Poly(styrene-alt-maleic anhydride) Conjugated with Spermine: Synthesis, Antibacterial Activity and Antibiotic Susceptibility

Hypothesis: In the past decades, the increasing resistance to antibiotics among some nosocomial infection pathogens has been one of the largest challenges of human health. One of the ways to reduce antibiotic resistance in bacteria is the combination use of cationic polymers with antibiotics. Poly(styrene-alt-maleic-anhydride) (PSMA) is an alternative biodegradable copolymer which can react with bioactive agents such as alkyl amines through a ring-opening reaction.

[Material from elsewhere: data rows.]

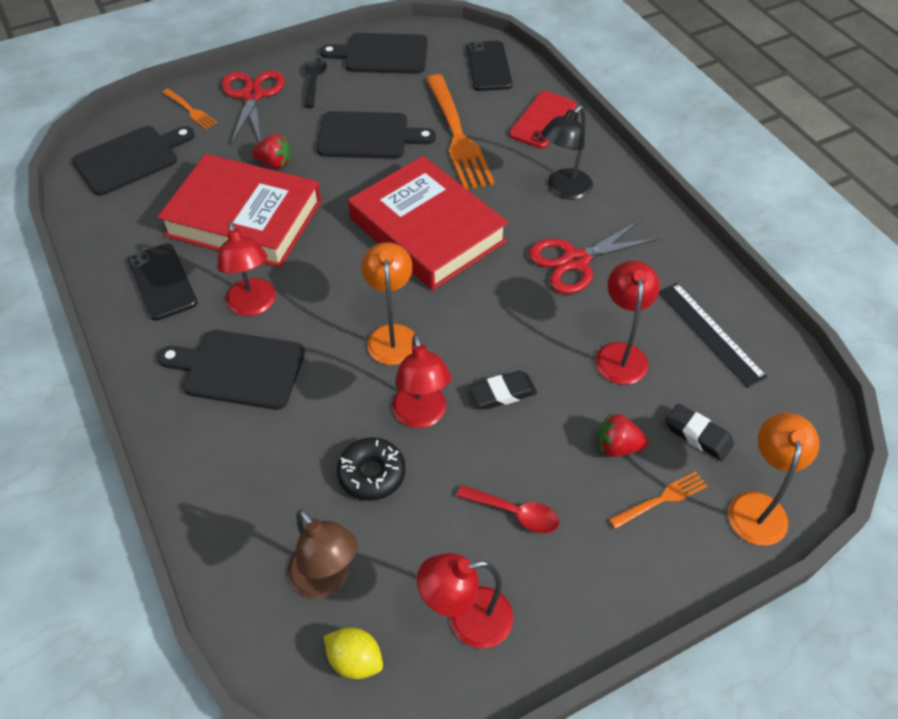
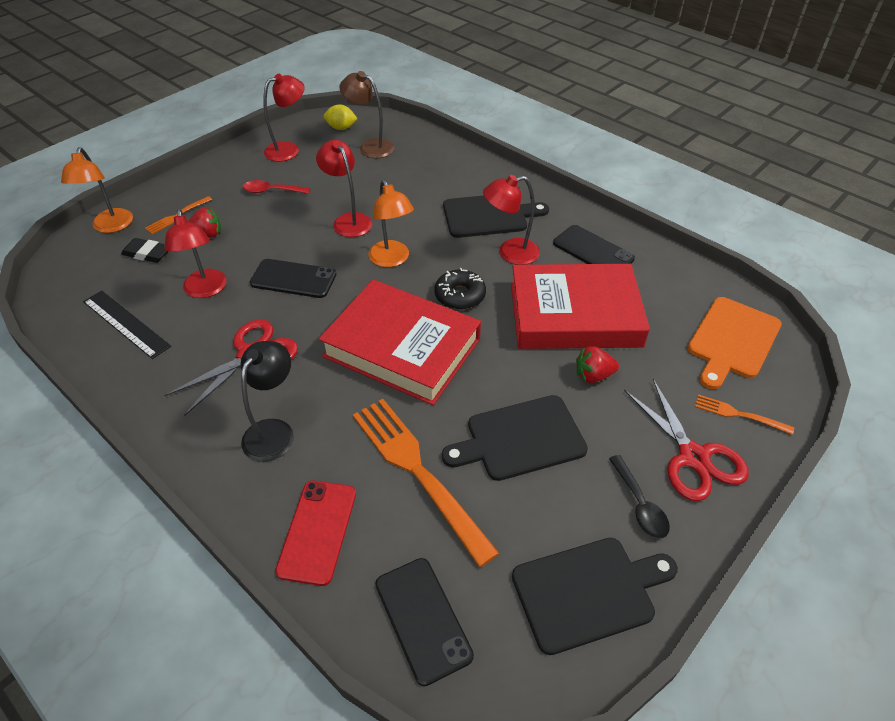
camera: 160 degrees right, 5 degrees down
(130, 159) = (732, 340): black cutting board -> orange cutting board
(253, 305) = (510, 253): red lamp -> red lamp turned 60 degrees counterclockwise
(372, 474) = (367, 188): black donut -> black donut (460, 295)
(503, 393) = (295, 245): black eraser -> none
(515, 341) = (293, 279): none -> black phone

In this study, for the first time, the antibacterial activity of poly(styrene-alt-maleic-anhydride) (PSMA) conjugated with spermine (Spm-PSMA) and its influence on resistance of Enterococcus faecalis to ceftazidime and ciprofloxacin antibiotics have been investigated.

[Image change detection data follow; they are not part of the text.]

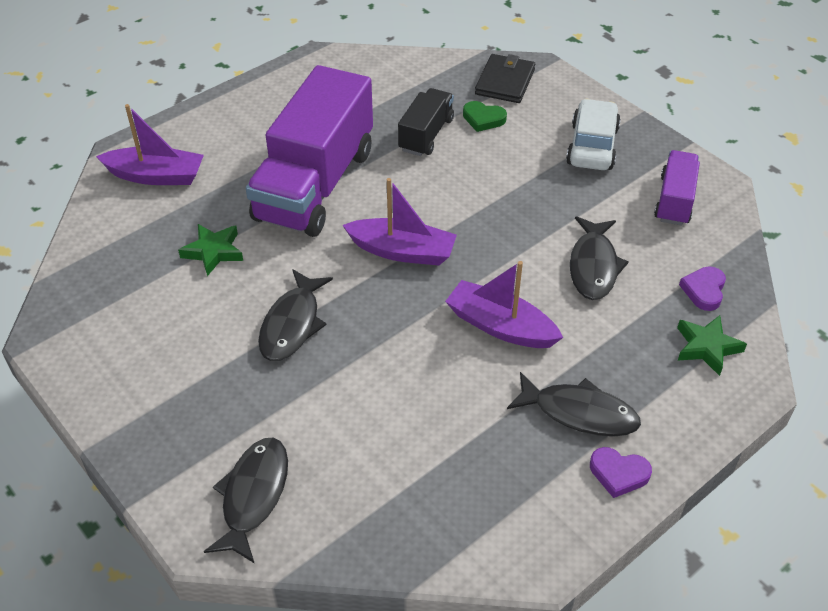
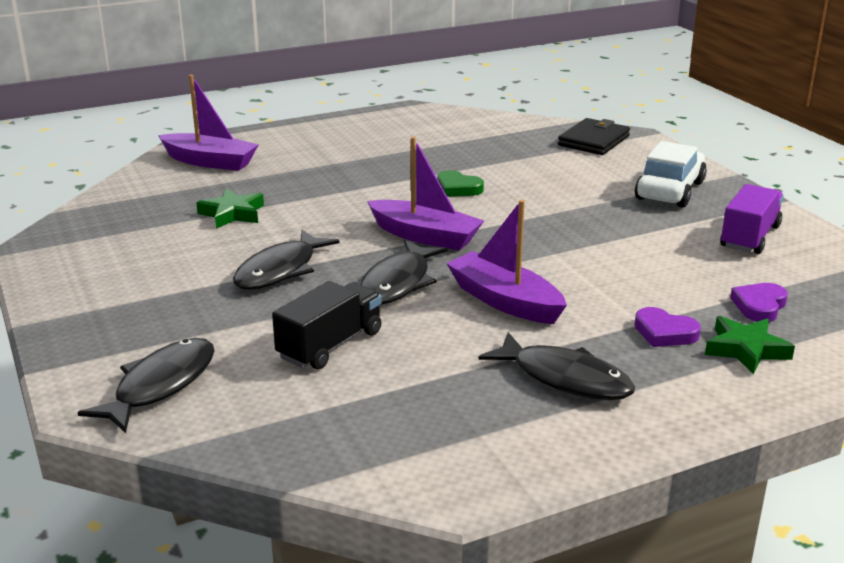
camera: 15 degrees right, 20 degrees down
(315, 184) = (361, 184): purple truck -> none
(426, 135) = (493, 165): black truck -> black truck (330, 345)
(483, 119) = (558, 161): green heart -> green heart (458, 188)
(593, 266) = (633, 272): black fish -> black fish (398, 283)
(618, 474) = (591, 435): purple heart -> purple heart (664, 332)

Spm-PSMA was synthesized by reaction of PSMA with spermine in the presence of triethylamine catalyst under argon atmosphere at room temperature and characterized by FTIR and DSC. The antibacterial activity of Spm-PSMA was evaluated against two nosocomial infective bacteria, Enterococcus faecalis (E. faecalis) and Acinetobacter baumannii (A. baumannii) by two-fold microdilution method. Its ability to reduce the resistance of E. faecalis to the ciprofloxacin (CP) and ceftazidime (CAZ) antibiotics, active oxygen species (ROS) levels and morphological changes in acidic conditions was evaluated.

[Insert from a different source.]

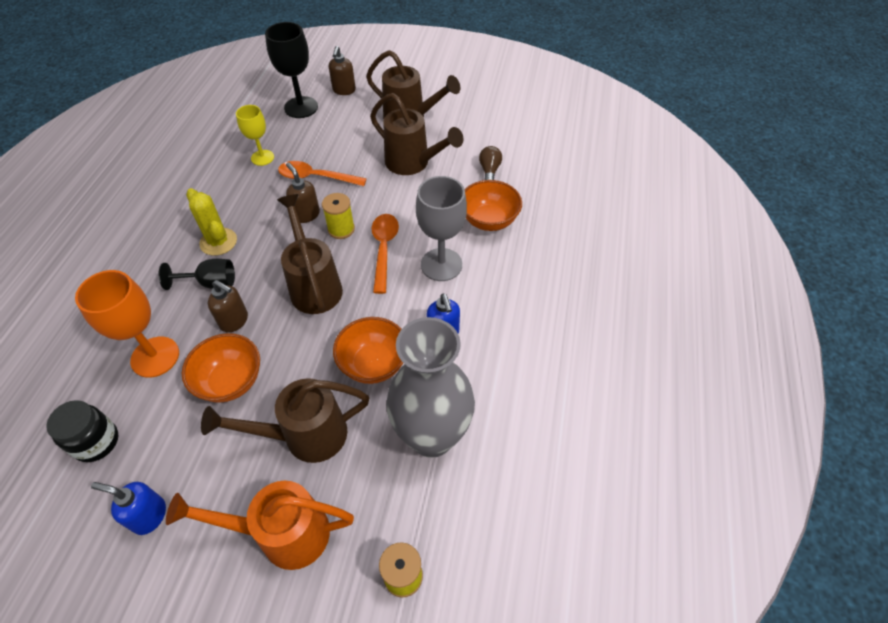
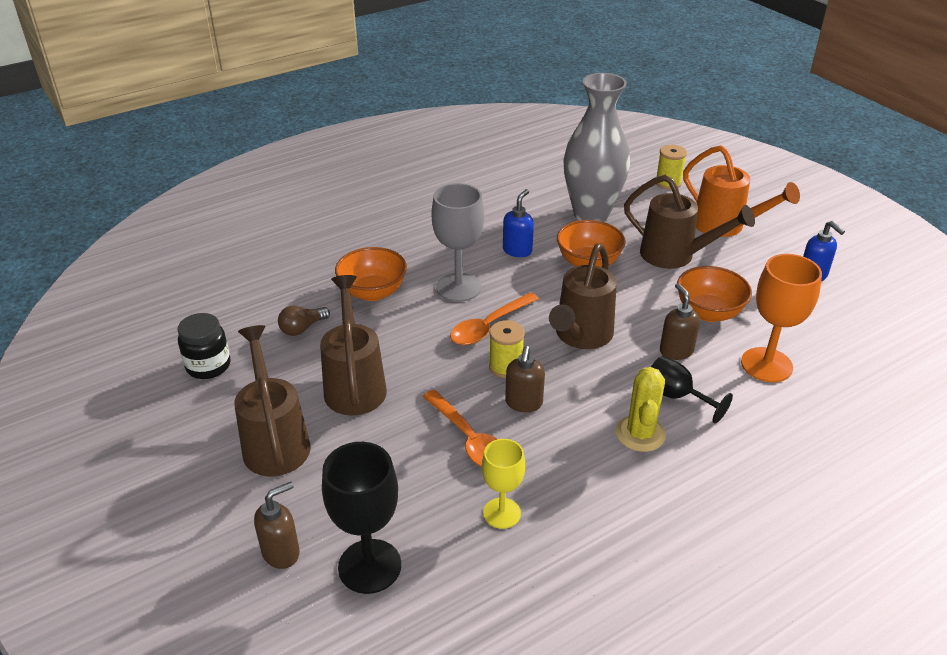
camera: 135 degrees left, 15 degrees down
(96, 442) = (842, 334): black jar -> black jar (208, 366)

Findings: The glass transition temperature of Spm-PSMA (197°C) is higher than that of PSMA (164°C) due to intermolecular hydrogen bonding. Spm-PSMA reduces the growth of Gram-positive E. faecalis in a dose-independent manner, whereas it has no significant antibacterial activity against Gram-negative A. baumannii in acidic condition. E. faecalis susceptibility to ceftazidime and ciprofloxacin antibiotics is increased in the presence of Spm-PSMA at pH 5.5. The SEM results show that Spm-PSMA alone and in combination with antibiotics causes the transformation of E. faecalis cells from coccoid to coccobacilli shape. The results of this study show that Spm-PSMA is a biocompatible polymer with antibacterial activity and antibiotic sensitivity against E. faecalis bacteria.